The chance of at least one event occurring grows with $M$ - what seems rare at first becomes very common indeed if we only give it enough opportunities to occur. The lottery example illustrates this: suppose that each ticket has a $1/N$ chance of winning and that $aN$ tickets are sold in total. Each ticket has a $1-1/N$ chance of losing, and the chance that there is no winner at all is $(1-1/N)^{a }$, which is approximately $e^{-a}$. The results for $a = 1,2,3,4,5$ are given in the table below.
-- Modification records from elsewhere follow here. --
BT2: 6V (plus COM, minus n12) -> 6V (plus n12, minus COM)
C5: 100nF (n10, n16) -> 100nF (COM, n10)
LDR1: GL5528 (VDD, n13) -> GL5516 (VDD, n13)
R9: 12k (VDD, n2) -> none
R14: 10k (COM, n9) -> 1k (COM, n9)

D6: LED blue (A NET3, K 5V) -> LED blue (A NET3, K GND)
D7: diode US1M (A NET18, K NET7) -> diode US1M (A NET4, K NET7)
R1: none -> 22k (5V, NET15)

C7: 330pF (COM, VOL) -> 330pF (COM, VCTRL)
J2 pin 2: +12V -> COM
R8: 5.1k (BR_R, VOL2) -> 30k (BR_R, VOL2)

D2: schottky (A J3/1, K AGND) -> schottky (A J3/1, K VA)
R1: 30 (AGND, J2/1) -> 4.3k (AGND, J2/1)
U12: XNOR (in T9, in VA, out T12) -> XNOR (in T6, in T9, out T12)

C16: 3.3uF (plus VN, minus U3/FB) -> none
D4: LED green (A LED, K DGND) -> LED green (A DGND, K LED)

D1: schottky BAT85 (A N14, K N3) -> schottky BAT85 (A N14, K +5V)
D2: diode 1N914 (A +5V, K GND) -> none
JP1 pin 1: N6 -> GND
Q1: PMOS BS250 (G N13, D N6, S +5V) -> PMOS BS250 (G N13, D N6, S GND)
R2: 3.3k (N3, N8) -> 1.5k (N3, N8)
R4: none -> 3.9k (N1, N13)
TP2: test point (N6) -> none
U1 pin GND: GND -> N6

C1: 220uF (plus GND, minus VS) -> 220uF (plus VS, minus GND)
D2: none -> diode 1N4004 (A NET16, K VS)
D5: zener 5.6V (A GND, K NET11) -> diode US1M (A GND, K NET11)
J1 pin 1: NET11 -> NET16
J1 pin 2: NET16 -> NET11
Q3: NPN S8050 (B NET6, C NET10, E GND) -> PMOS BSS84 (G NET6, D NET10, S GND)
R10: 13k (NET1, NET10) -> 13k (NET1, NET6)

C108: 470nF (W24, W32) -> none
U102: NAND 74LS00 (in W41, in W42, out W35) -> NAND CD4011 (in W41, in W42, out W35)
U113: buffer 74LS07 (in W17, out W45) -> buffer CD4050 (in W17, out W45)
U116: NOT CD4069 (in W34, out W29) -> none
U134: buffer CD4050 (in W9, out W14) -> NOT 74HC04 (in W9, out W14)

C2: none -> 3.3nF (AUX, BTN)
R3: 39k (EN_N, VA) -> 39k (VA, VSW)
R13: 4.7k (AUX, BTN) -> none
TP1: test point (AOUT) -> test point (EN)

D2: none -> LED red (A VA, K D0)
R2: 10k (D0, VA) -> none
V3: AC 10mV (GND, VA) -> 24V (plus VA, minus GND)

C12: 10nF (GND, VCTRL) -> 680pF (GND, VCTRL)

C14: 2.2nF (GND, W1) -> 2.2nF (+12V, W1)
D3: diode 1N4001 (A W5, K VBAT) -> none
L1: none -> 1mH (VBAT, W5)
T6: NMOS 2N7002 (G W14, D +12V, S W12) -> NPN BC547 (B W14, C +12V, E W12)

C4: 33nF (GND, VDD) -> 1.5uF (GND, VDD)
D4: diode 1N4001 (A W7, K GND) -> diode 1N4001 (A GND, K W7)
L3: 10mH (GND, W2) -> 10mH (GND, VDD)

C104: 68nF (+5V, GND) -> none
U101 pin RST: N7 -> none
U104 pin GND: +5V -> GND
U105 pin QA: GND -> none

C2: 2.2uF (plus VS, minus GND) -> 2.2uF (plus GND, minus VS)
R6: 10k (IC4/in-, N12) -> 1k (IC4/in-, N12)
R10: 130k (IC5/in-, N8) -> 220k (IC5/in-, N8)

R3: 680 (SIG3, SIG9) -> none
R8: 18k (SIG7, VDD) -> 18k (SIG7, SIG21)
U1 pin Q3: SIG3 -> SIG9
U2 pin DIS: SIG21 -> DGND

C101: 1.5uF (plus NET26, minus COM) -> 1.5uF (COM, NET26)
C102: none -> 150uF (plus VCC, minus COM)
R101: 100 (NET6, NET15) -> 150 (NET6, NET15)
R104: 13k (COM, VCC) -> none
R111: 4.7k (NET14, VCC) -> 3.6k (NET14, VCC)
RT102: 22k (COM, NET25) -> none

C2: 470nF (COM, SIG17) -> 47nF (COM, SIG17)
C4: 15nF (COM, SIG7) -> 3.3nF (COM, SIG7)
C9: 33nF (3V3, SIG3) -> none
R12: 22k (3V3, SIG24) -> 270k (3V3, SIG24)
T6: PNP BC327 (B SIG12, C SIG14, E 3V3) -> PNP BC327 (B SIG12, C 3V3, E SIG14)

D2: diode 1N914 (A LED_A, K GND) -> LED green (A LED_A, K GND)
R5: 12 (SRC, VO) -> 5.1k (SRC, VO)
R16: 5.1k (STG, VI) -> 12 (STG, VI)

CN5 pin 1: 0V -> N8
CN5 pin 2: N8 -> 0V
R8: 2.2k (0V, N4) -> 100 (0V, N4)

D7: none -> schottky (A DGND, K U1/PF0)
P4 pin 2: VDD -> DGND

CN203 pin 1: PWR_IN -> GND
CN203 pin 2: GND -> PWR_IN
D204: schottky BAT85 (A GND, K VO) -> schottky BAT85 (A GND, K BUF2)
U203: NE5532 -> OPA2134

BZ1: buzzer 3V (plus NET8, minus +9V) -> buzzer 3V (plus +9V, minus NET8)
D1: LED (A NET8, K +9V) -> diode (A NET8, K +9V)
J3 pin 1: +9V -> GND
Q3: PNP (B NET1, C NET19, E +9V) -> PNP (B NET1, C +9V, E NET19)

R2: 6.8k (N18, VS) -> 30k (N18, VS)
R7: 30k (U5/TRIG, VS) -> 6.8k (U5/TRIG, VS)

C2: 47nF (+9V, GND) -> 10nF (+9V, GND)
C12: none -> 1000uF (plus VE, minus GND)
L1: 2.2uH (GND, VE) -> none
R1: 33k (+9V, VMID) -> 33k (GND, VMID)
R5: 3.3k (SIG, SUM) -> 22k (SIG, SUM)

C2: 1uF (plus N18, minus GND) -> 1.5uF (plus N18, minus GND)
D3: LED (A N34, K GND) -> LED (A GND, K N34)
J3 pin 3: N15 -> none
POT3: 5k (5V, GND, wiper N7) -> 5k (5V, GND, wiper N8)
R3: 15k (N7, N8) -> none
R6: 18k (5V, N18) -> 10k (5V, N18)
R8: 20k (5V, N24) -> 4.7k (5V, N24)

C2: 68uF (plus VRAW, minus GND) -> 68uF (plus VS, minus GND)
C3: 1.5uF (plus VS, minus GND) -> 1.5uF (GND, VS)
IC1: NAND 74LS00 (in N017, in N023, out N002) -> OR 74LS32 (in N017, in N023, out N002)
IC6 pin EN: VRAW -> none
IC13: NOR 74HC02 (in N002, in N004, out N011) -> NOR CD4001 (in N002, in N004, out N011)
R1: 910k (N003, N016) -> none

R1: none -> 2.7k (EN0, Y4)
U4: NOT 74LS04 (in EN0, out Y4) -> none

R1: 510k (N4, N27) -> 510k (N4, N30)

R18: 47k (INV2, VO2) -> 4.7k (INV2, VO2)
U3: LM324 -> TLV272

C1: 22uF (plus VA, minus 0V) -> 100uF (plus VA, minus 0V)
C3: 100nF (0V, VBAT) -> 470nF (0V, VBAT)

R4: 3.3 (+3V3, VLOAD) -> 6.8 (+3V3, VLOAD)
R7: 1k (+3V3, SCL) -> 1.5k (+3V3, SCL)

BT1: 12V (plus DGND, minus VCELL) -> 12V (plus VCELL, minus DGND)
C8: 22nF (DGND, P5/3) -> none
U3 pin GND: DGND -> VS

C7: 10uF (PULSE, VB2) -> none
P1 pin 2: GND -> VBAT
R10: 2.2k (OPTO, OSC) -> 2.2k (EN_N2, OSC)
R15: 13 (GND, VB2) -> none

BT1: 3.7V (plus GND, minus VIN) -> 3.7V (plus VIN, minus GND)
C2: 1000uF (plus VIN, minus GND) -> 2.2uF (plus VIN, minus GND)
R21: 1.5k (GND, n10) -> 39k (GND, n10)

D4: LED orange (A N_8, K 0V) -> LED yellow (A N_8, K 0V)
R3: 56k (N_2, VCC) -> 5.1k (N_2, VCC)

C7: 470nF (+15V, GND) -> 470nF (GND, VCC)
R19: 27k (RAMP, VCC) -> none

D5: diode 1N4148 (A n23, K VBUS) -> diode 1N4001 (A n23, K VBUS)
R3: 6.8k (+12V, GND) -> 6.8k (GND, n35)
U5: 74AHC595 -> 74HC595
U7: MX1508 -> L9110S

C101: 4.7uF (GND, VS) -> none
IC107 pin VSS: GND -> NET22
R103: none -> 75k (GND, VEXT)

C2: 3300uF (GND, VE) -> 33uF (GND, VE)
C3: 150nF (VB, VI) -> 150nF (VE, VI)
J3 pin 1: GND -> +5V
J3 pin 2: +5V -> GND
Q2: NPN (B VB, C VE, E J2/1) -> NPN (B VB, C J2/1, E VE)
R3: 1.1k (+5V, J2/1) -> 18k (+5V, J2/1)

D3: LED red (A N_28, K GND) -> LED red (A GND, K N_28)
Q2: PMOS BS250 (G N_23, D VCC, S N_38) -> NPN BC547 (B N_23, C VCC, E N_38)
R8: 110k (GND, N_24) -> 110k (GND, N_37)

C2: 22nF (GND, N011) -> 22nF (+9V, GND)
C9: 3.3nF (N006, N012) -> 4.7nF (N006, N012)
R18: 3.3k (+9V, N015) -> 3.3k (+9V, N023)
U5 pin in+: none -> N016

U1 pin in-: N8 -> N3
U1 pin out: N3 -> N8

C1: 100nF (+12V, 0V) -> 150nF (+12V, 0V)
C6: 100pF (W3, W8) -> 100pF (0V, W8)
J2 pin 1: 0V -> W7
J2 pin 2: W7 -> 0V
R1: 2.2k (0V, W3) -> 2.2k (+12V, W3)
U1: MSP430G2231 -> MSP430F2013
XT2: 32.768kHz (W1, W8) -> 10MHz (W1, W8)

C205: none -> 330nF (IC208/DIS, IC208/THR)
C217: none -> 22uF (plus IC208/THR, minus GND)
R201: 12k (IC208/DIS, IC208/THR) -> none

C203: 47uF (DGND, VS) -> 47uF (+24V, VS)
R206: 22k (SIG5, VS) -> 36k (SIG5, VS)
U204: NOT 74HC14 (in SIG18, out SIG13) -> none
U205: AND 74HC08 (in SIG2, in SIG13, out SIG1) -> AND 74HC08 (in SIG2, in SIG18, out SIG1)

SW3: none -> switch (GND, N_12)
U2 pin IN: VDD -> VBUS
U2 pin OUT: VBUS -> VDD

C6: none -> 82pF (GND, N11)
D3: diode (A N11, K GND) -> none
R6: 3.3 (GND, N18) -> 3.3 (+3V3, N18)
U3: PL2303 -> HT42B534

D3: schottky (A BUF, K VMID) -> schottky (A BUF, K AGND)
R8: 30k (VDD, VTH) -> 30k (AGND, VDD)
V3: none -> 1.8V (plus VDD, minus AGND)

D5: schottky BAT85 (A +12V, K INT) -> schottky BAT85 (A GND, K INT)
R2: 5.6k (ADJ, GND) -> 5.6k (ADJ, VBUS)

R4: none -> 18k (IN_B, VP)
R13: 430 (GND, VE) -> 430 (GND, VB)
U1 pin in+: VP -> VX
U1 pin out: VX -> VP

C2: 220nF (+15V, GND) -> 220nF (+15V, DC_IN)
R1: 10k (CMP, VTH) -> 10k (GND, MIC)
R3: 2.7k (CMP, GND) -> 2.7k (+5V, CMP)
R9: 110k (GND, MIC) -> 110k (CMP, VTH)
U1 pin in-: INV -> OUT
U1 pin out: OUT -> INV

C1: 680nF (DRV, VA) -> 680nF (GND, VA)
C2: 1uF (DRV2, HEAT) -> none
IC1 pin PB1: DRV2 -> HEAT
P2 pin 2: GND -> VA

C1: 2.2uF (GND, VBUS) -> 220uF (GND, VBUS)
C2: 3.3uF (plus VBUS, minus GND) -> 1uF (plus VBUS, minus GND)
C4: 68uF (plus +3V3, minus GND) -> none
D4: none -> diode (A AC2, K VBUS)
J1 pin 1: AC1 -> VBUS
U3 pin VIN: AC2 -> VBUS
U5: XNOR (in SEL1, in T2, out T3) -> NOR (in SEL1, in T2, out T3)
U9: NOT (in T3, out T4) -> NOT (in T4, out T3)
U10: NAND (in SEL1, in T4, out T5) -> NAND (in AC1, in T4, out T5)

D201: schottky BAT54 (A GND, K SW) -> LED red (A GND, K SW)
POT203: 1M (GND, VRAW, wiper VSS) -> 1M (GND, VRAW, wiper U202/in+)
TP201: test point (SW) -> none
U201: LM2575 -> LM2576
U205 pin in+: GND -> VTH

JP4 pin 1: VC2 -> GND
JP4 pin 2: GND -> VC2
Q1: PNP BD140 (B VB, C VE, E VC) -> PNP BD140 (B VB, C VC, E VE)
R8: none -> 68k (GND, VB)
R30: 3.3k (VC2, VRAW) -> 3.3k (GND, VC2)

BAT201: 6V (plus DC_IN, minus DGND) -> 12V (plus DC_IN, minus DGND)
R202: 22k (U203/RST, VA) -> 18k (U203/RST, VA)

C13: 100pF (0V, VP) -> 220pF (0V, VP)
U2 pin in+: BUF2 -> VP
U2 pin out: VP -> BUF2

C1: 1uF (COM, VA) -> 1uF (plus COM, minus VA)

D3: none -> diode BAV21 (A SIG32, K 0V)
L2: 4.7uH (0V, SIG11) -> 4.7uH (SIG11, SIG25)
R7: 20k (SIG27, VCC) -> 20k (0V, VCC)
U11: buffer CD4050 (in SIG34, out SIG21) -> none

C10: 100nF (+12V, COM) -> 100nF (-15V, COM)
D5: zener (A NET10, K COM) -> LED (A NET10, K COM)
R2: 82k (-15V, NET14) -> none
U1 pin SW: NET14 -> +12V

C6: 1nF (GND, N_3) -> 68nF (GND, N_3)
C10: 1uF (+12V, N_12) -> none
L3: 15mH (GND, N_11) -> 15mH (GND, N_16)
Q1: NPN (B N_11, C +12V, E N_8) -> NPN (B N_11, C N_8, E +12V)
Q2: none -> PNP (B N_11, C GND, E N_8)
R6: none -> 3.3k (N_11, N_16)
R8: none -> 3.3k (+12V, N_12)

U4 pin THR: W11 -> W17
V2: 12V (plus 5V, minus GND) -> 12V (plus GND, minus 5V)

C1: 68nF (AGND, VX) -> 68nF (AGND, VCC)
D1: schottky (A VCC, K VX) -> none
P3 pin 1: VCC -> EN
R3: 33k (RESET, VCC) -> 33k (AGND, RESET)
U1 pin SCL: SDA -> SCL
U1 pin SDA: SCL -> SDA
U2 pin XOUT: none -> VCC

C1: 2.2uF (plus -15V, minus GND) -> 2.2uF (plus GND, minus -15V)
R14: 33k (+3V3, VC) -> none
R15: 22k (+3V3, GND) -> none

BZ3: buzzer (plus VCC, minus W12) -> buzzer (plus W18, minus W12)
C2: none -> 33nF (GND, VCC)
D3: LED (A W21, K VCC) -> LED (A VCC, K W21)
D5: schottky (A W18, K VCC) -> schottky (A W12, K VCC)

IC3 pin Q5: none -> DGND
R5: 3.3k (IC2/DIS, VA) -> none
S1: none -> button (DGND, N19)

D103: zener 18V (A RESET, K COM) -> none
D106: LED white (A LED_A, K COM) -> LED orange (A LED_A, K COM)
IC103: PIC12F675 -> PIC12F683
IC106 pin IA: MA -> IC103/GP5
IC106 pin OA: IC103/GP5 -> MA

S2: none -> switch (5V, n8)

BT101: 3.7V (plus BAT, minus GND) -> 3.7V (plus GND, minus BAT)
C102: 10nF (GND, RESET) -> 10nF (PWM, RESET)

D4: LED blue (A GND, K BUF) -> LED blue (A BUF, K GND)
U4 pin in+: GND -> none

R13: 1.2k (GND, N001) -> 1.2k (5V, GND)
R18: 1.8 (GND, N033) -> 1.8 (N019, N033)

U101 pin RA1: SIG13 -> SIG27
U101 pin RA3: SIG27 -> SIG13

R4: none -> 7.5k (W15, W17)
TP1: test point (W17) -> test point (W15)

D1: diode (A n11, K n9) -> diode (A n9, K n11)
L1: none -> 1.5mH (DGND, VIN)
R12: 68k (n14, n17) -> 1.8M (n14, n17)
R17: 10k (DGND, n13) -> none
A particular ticket wins the jackpot if it matches the 6 balls drawn out of 49, and so has chance $1/{49 \choose 6}$ of winning. Here ${49 \choose 6}$ is the number of ways you can choose 6 objects out of 49. This means that $N$ is roughly 14,000,000. On average around 37,000,000 tickets have been sold for each draw, so $a$ is about 2.6. There should be a 7\% chance that no-one wins and there is a rollover, assuming lottery ticket numbers are chosen at random. In fact people tend to choose particular patterns of numbers that feature birthdates and so on, which would increase the rollover rate. Up to June 11th 2008 there had been 1301 draws and 234 rollovers. This puts the rollover rate at 18\%.